Since its resurgence at the end of last year, ebola has claimed the lives of nearly 5,000 people in West Africa. Its return has sparked panic throughout the world and left researchers and officials scrambling to find a cure.
Enter a Toronto-based startup called
Chematria. The company may hold the key to stopping the disease before it spreads any further.
Chematria has developed software that allows a supercomputer to analyze how thousands of different drugs might affect a disease like ebola. What’s game changing about the software is that allows researchers to skip the time consuming step of physically synthesizing and testing drugs.
“We are going to explore the possible effectiveness of millions of drugs, something that used to take decades of physical research and tens of millions of dollars, in mere days with our technology,” says Dr Abraham Heifets, one of Chematria’s co-founders and its CEO.

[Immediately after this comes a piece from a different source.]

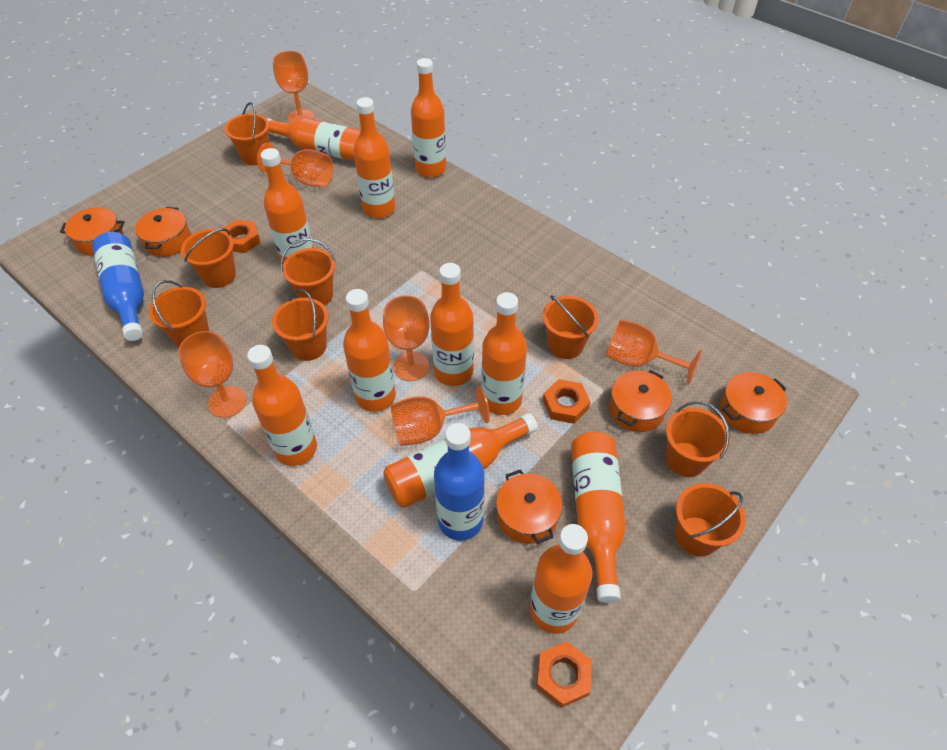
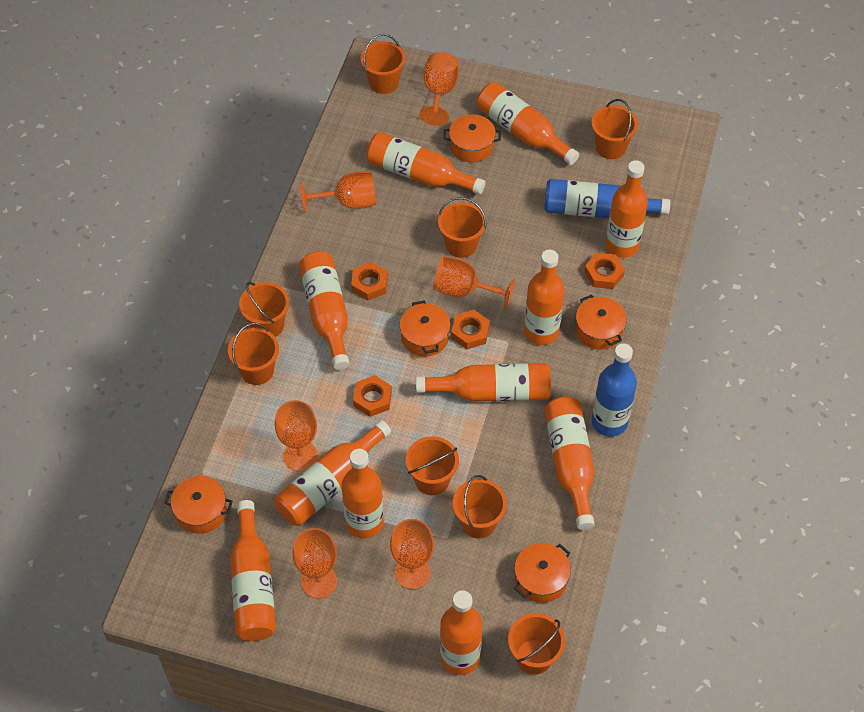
orange nut: 3 -> 4

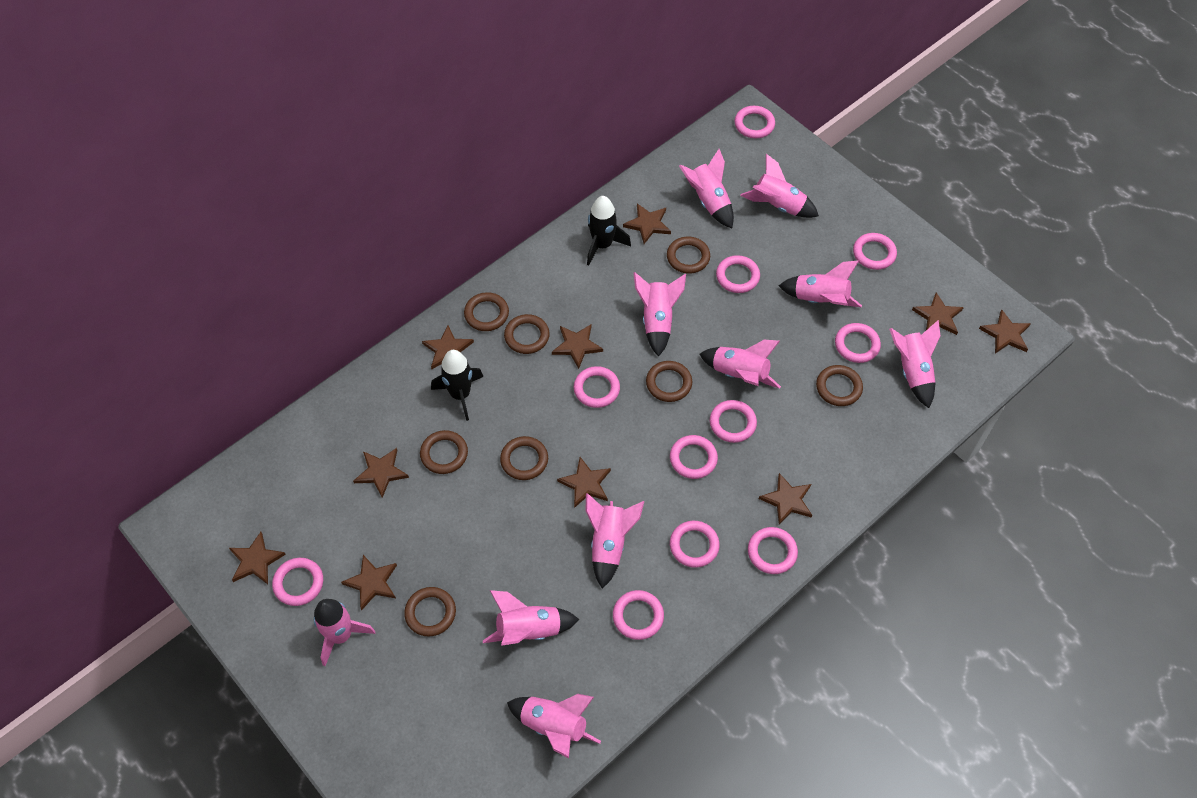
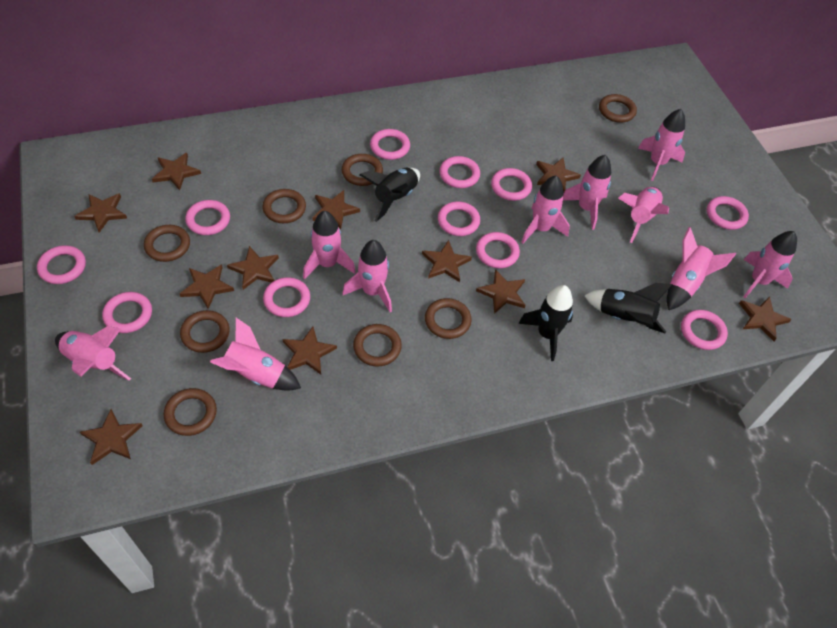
black rocket: 2 -> 3
brown star: 10 -> 11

The company’s research is possible because it has access to IBM’s Blue Gene/Q, one of the world’s most powerful supercomputers. Chematria, which is based at the
University of Toronto’s Impact Centre, has access to the supercomputer through the
Ontario Smart Computing Innovation Partnership (SOSCIP), an agreement that grants 11 Ontario universities and their host of researchers access to IBM’s suite of supercomputers.
Although clinical trials will likely remain an important part of drug testing, Chematria’s research has the ability to dramatically reduce the time it takes to hone in on the drugs that have the best chance at treating a disease or illness. If the company is successful, the face of medicine could be changed forever.